Harden faces hard time if he's convicted of attempted murder, as will his friend and fellow fugitive Lamar Reid, accused of murder. How easily did those two just slip into El Paso, bringing with them all the baggage Jackson has said he wants to get rid of? How easily did they slip into Jackson's life?

How easily could Jackson have slipped into that life himself if forced to exchange his orange warm-ups for an orange jumpsuit?

If star jocks given chance after chance make folks ill, so should yet another kid without a proper family environment made bitter because he can't see past the nose on his face as he sits in prison.

If that kid has made a victim of others, so be it. But Stefon Jackson had no victims and doesn't need jail time, he needs basketball.

How about being separated from the Dark Side by a bouncing ball? I think I'd keep bouncing that thing wherever I went.

The Particulars: Our buddy, The Judge, appears to be right on target.

KLAQ Morning Show legal eagle, former judge and current trial lawyer Luis Aguilar, told us he didn't think the District Attorney's office would prosecute Stefon Jackson.

Aguilar says procedure dictates that an officer of the law must tell a person thought to be harboring a fugitive that the person they're after is a wanted man. You can't be charged for harboring if this is not told to you.

According to the report filed by the deputy to obtain Stefon's arrest warrant, it was not expressed to Stefon that Cousin Willie was a wanted man.

Interestingly, Judge Aguilar says officers of the law don't usually tell this to someone thought to be harboring a fugitive because that removes all legal options for the harborer. Officers would much rather that person be able to return and tell the fugitive the law is after him hoping the fugitive will run -- flushing him out, if you will. This is apparently what usually happens.

But, according to Aguilar, because Stefon wasn't told explicitly that Cousin Willie was a fugitive wanted for attempted murder DA Jaime Esparza's office would be left with no other option except dropping the charges.

That said, kudos to the sheriff's office for getting Harden and Lamar Reid.

The Bigger Picture: Let's not get bogged down in the nuts and bolts of how this or that should have been done. The rivets of an issue do not define it, they just help hold things in place for a closer look.

Say what you will about his decision to give his cousin and his cousin's friend a place to stay, but Stefon Jackson deserves the opportunity to stay out of the legal system.

Sure, you'd think that if you had gotten out of bad circumstances you'd be willing to do anything to stay away from what has held you down for so long. Even if that means throwing your own blood relative under the bus.

But could you really?
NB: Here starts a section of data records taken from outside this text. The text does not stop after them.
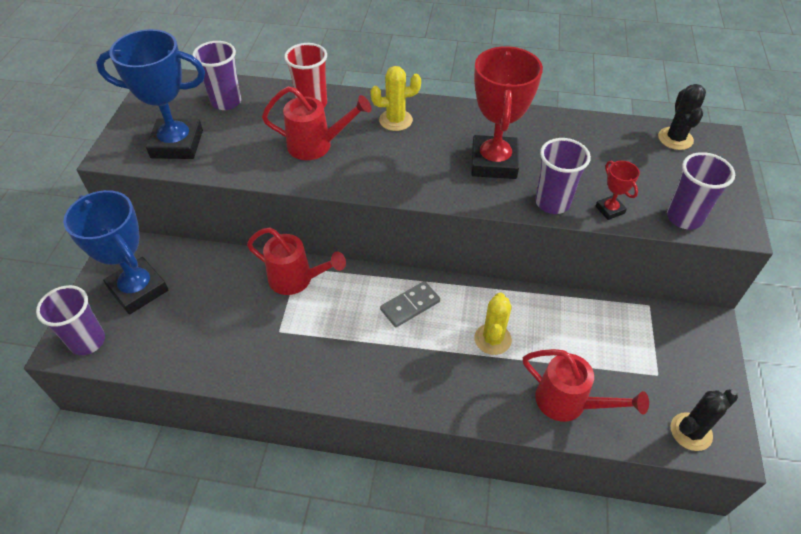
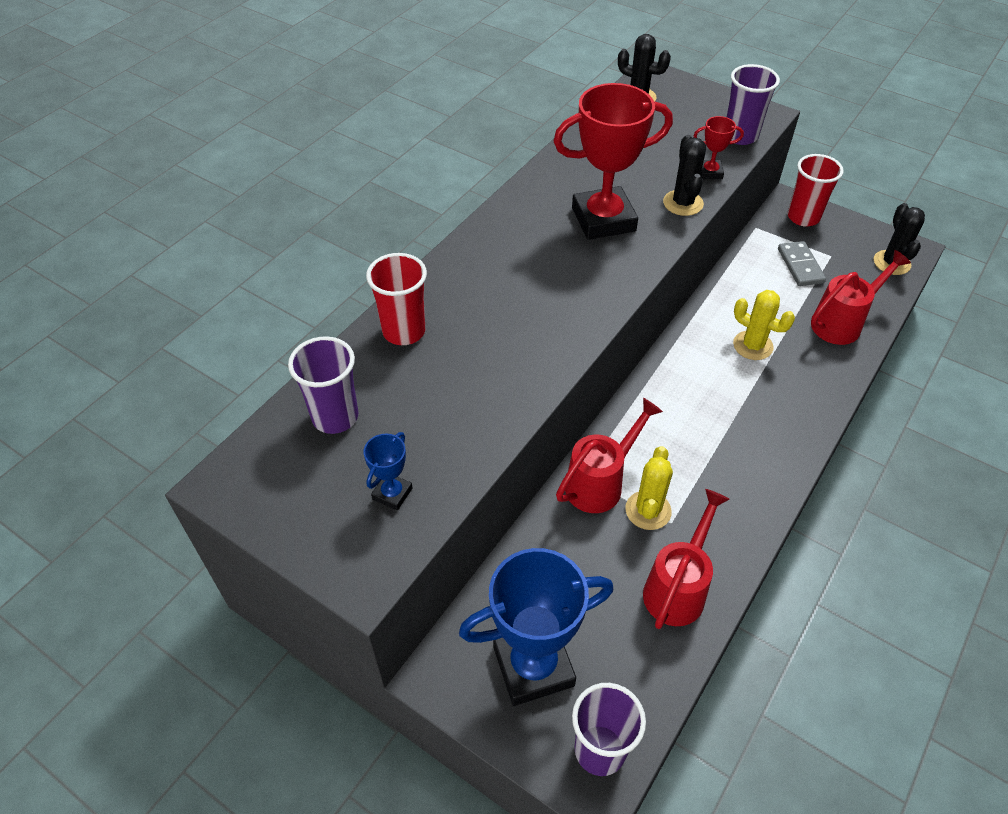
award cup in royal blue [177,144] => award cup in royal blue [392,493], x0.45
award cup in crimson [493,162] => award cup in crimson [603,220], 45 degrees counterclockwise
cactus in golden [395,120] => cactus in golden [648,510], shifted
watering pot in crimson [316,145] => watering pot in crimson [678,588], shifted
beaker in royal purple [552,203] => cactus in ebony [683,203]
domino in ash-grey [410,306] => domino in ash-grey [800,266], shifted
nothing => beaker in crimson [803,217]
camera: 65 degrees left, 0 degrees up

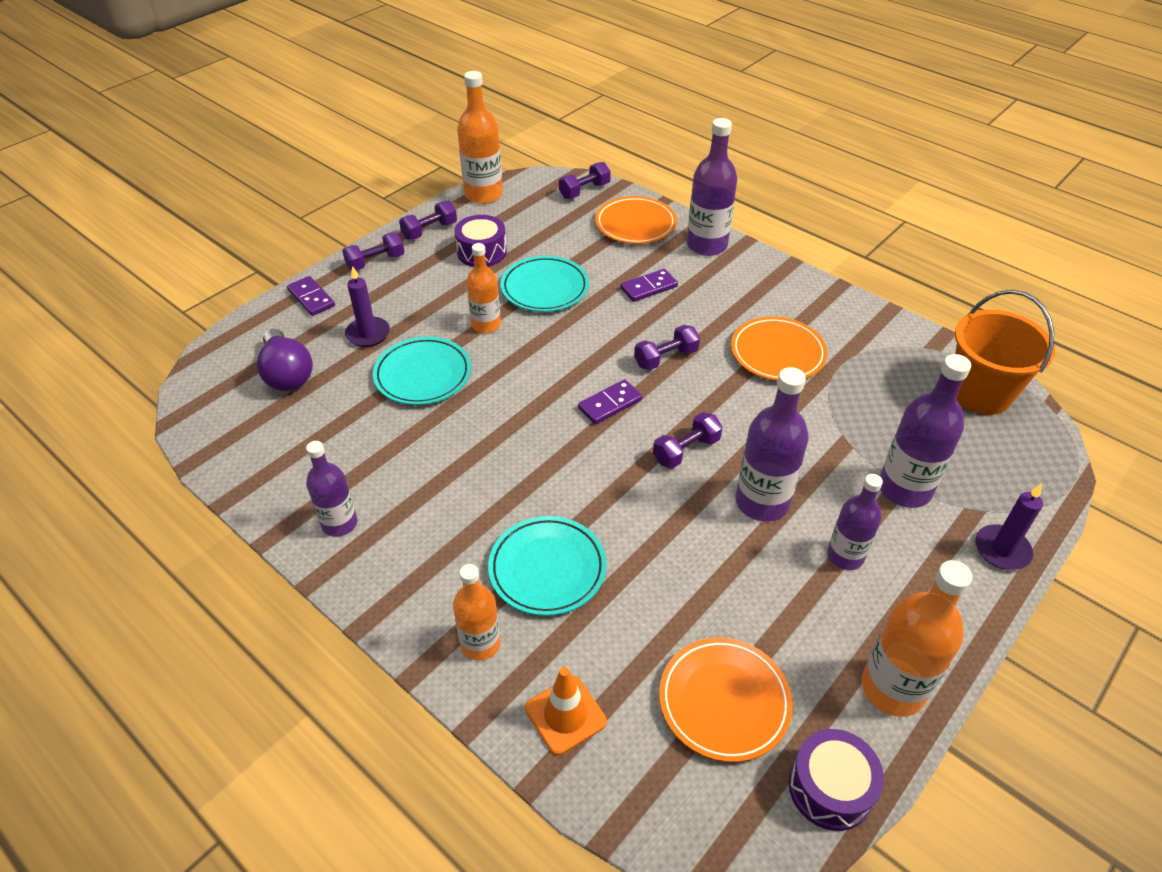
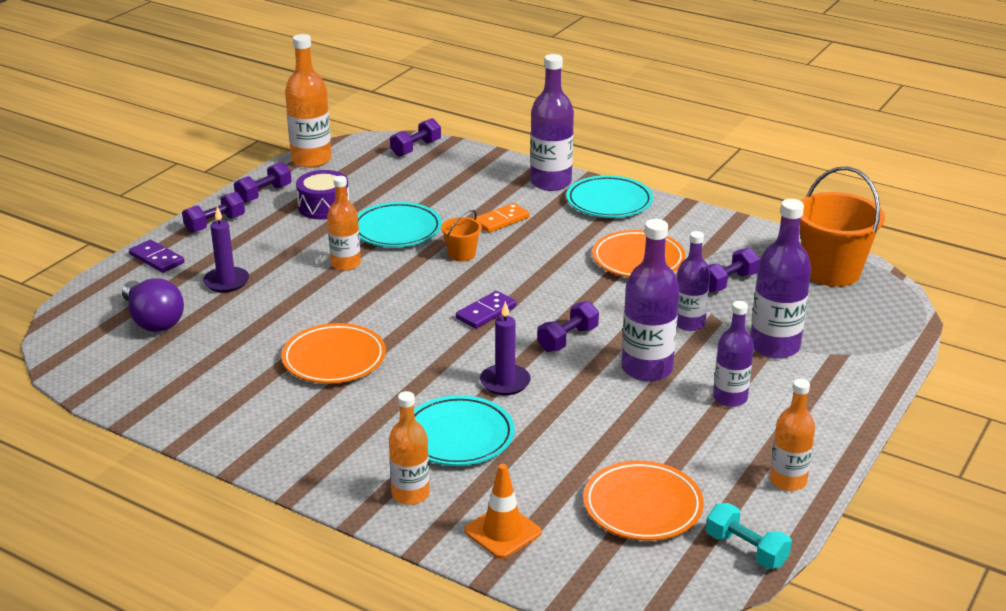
dinner plate in orange [635,224] => dinner plate in orange [334,359], shifted
nothing => sand bucket in orange [461,254]
domino in royal purple [648,287] => domino in orange [501,220]
candle in royal purple [1002,550] => candle in royal purple [505,382], shifted
dinner plate in turquoise [423,375] => dinner plate in turquoise [609,202], shifted
bottle in royal purple [339,523] => bottle in royal purple [689,323], shifted
toy drum in royal purple [830,788] => dumbbell in turquoise [746,549]
dumbbell in royal purple [665,358] => dumbbell in royal purple [728,282], shifted
bottle in orange [892,688] => bottle in orange [788,480], x0.65
camera: 10 degrees left, 15 degrees down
Who has ever even been in a situation like this?

Not many of us.

A guy who goes through the shooting death of his brother then the death of his father from a gunshot wound suffered years earlier deserves to be free from a bad neighborhood's story that usually has an all-too-familiar -- and depressing -- ending. How Stefon Jackson has been so resilient through these and other trials is truly amazing.
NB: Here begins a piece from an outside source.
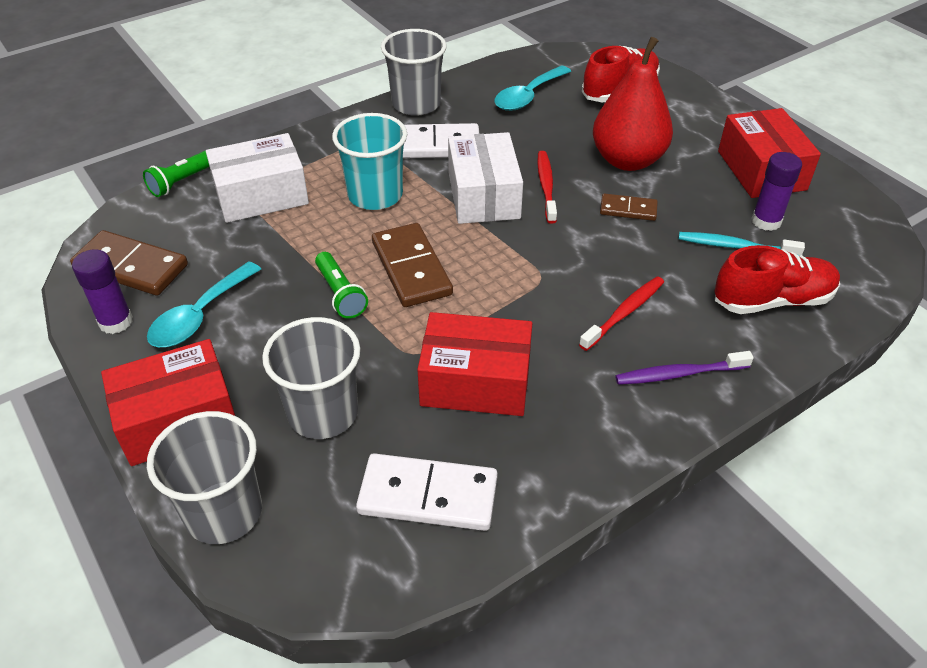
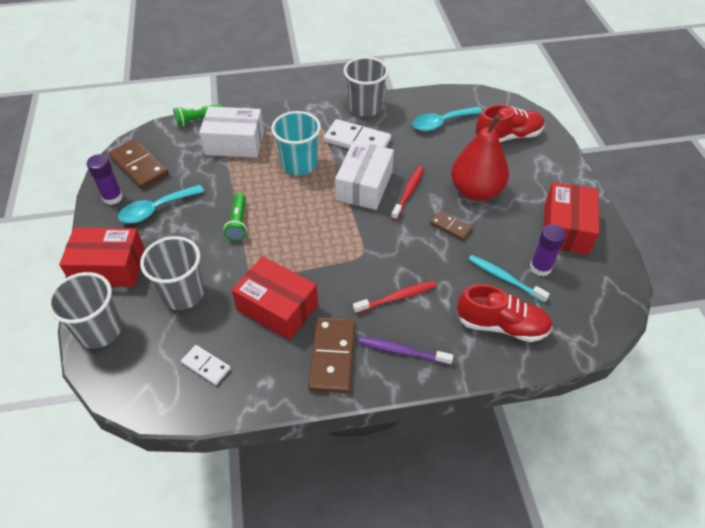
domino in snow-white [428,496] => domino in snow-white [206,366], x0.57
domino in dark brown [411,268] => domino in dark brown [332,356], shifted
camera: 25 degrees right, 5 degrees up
There are also those high-minded individuals who would say that using Hoop Dreams to escape the mean streets is not a fantasy that anyone should support.

If you're that one-in-a-million man fortunate enough to be drafted by the NBA, well, it's not for nothing that you're called a "lottery pick". What lesson do we teach youngsters if we hold up as heroes these flawed individuals with athletic genes?

But that's not Stefon Jackson's concern.

The odds for basketball success are lottery-like against. But when the odds favor prison or death, what choice does a man have but to play?